A team led by Massachusetts General Hospital (MGH) researchers has identified a genetic signature that appears to reflect the risk of tumor recurrence or spread in men surgically treated for prostate cancer. If confirmed in future studies, this finding not only may help determine which patients require additional treatment after the cancerous gland has been removed, it also may help address the most challenging problem in prostate cancer treatment – distinguishing tumors that require aggressive treatment from those that can safely be monitored. The report has been issued online in PNAS Early Edition.

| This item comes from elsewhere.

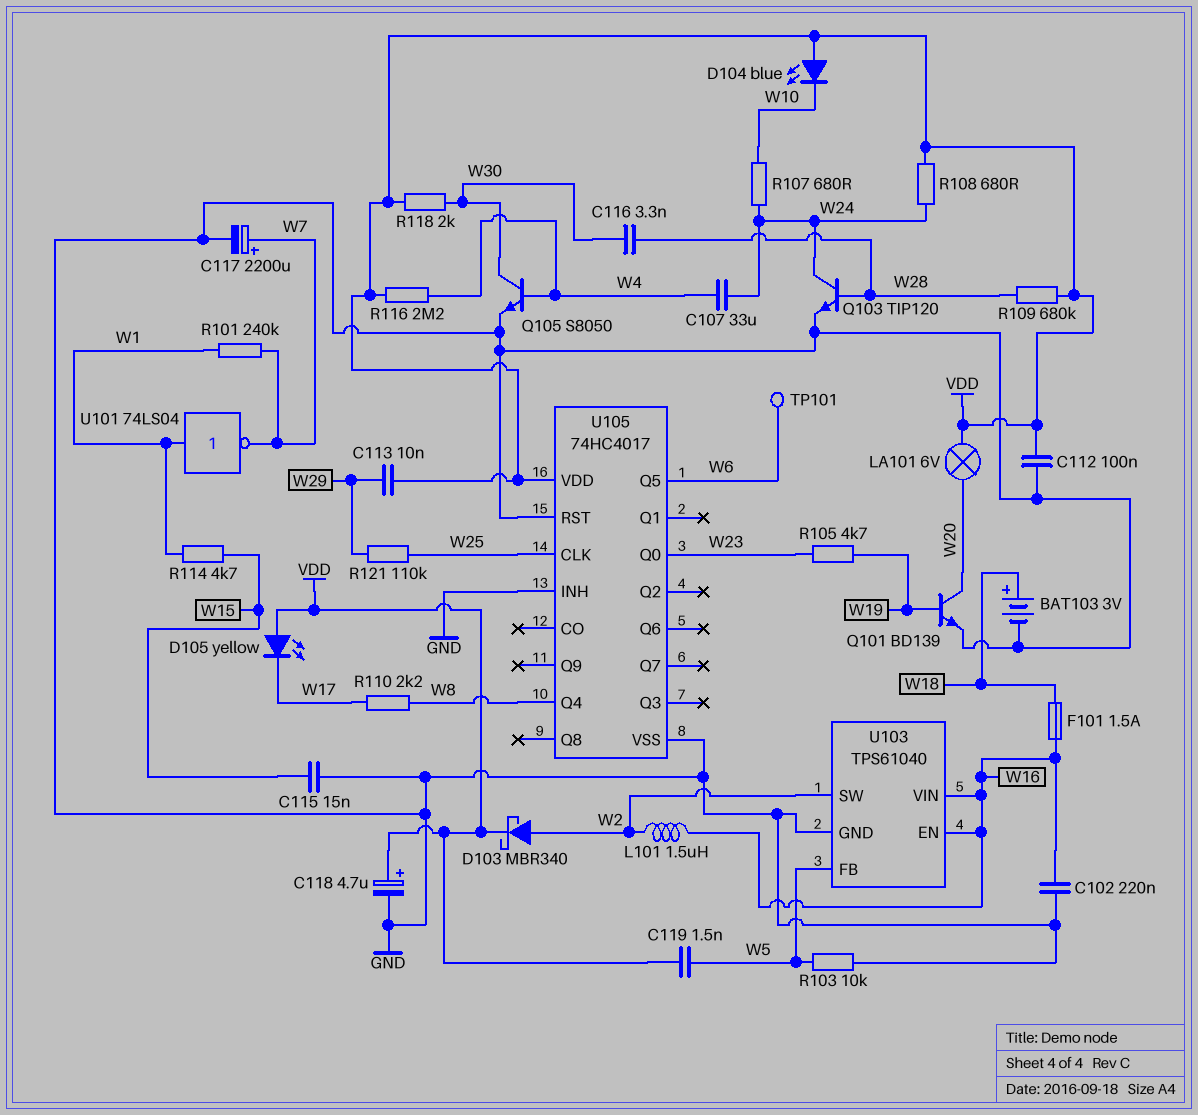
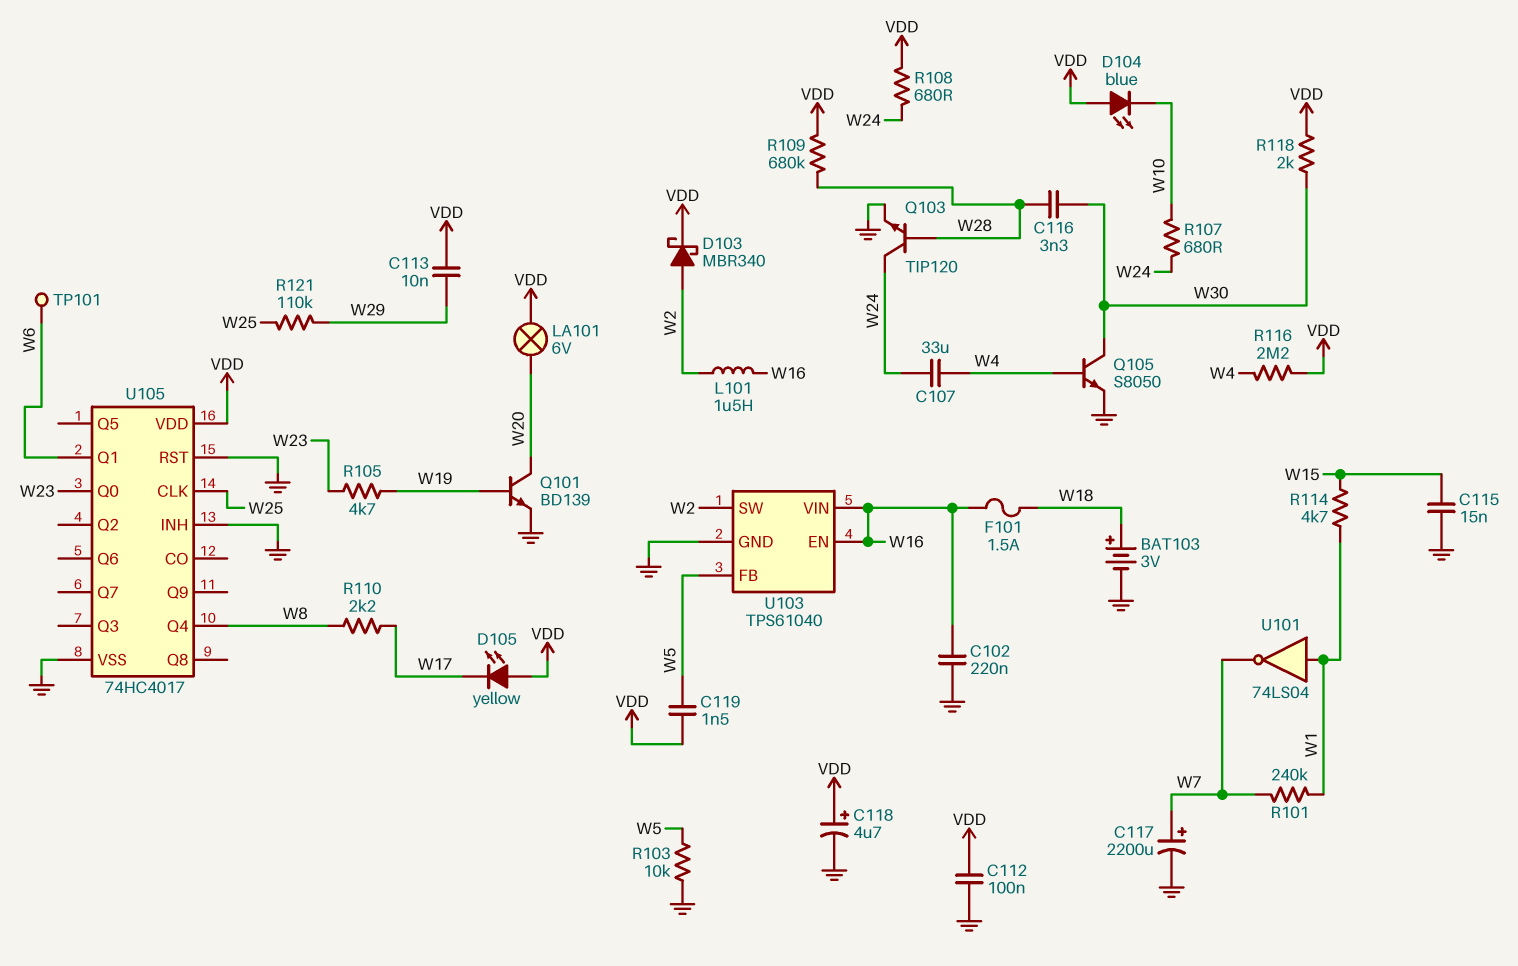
U105 pin Q1: none -> W6
U105 pin Q5: W6 -> none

"Radical prostatectomy is the standard of care for men whose cancer is advanced but confined to the prostate gland, but we know that the factors we use to determine which patients need radiation therapy after surgery are inadequate," says W. Scott McDougal, MD, of the MGH Department of Urology, corresponding author of the report. "The treatments available to our patients can have significant impact on their quality of life, so a better way to know which patients with localized cancer need additional therapy after surgery and which require no additional treatment is a significant unmet need."
Gene expression signatures indicating patient prognosis and sometimes the most appropriate treatment have been incorporated into care for breast cancer and other tumors. Studies looking for such markers in prostate cancer have had variable results, and their potential usefulness to guide treatment has not been determined. For the current study the research team – led by Chin-Lee Wu, MD, PhD, of the MGH Department of Pathology – examined samples of malignant tissue from around 200 prostate cancer patients who had radical prostatectomies at the MGH between 1993 and 1995, analyzing the expression patterns of more than 1,500 genes associated with prostate cancer in earlier studies. With the results of that analysis, they developed a 32-gene index to reflect the likelihood that a patient's tumor would recur, signified by detectable levels of prostate-specific antigen (PSA) after the gland had been remove, or spread.

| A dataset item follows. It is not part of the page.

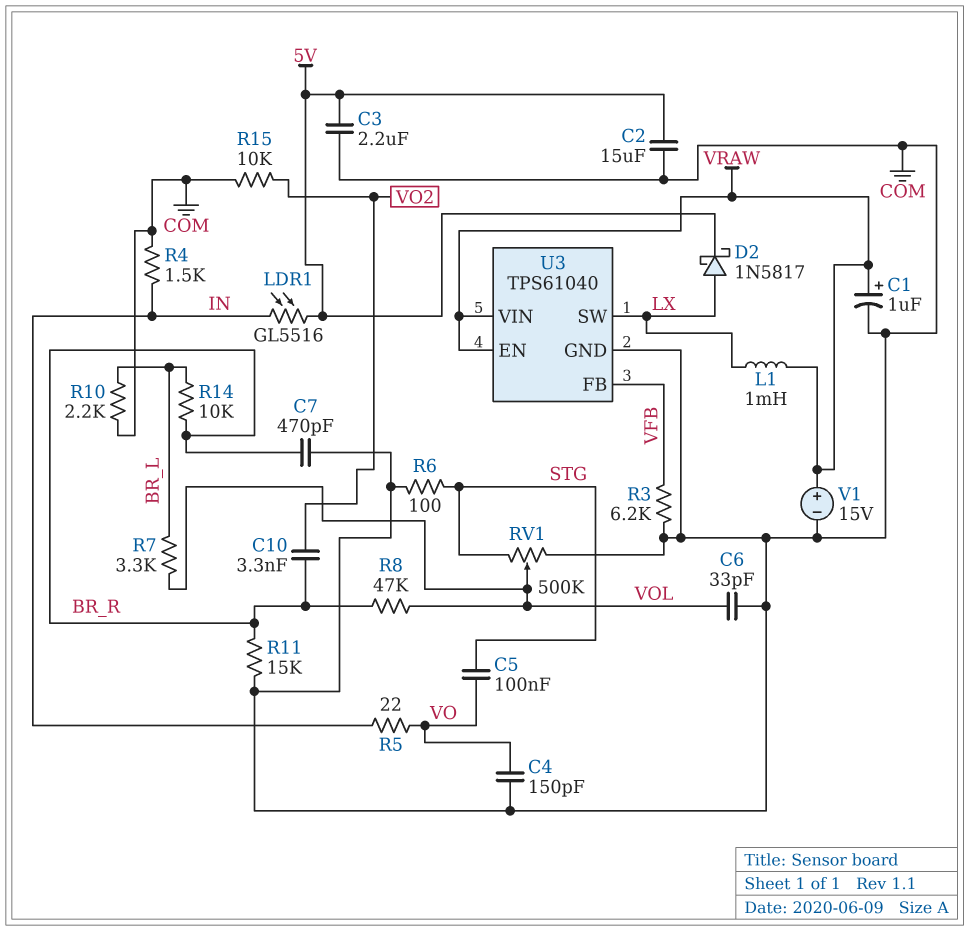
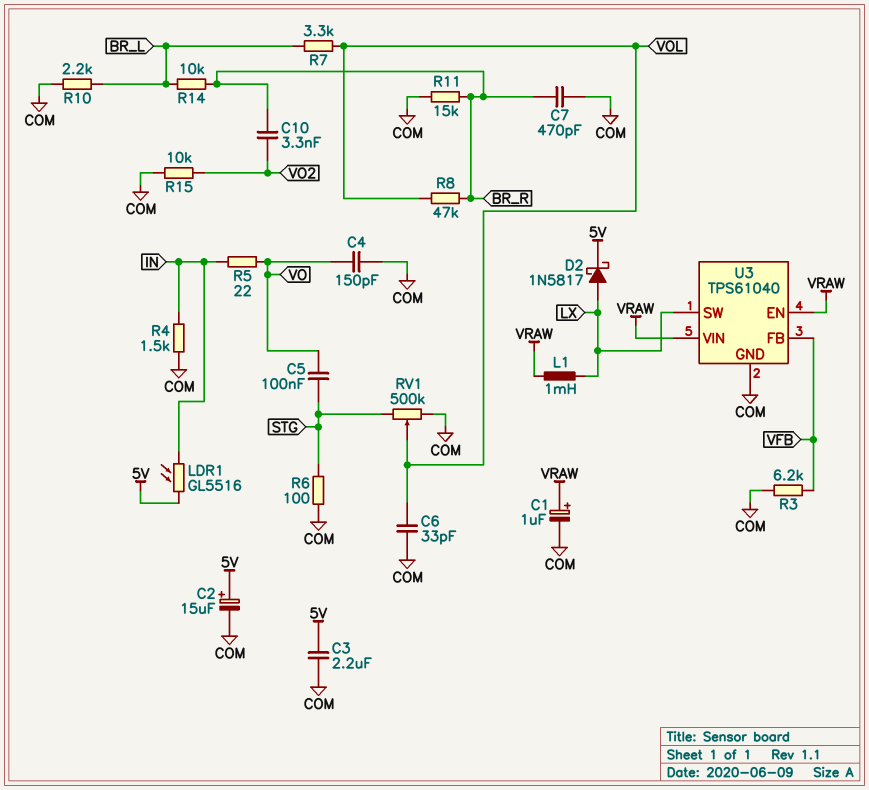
C2: 15uF (5V, COM) -> 15uF (plus 5V, minus COM)
V1: 15V (plus VRAW, minus COM) -> none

To validate the usefulness of the index, they used it to analyze tissue samples from a different group of almost 300 patients who had their prostates removed in 1996 and 1997, comparing the index with currently used prognostic factors – such as PSA levels, physical examination, and a tumor's microscopic appearance – to see how accurately each predicted the actual incidence of tumor recurrence or metastasis during the 10 years after surgery. The expression-based index proved to be the most accurate method. Among those it designated as high-risk, the actual incidence of tumor recurrence was 47 percent and of metastasis, 14 percent. Among those classified as intermediate risk, actual recurrence was 22 percent, and metastasis occurred in 2 percent. No recurrence or metastasis were seen in patients classified as low-risk by the gene-expression index.
To get a sense of whether the index could help determine risk at the time of diagnosis, the researchers used it to assess presurgical needle biopsy samples from 79 patients in the validation group. The risk assignment based on biopsy results closely matched the assessment based on surgically removed tissue, and the prognostic ability of the index was better than that of other pathological information available at the time a biopsy was taken. Because the current report is based on study of patients treated at a single institution, the authors note, it requires confirmation in larger, multi-institutional studies.
"A more accurate prognosis at the time of diagnosis could give patients and their physicians much more confidence in choosing a definitive therapy or pursuing active surveillance for those at low risk, which could reduce over-treatment, a critical issue in disease management," says lead author Wu, an associate professor of Pathology at Harvard Medical School. McDougal is the the Kerr Professor of Urology, at HMS.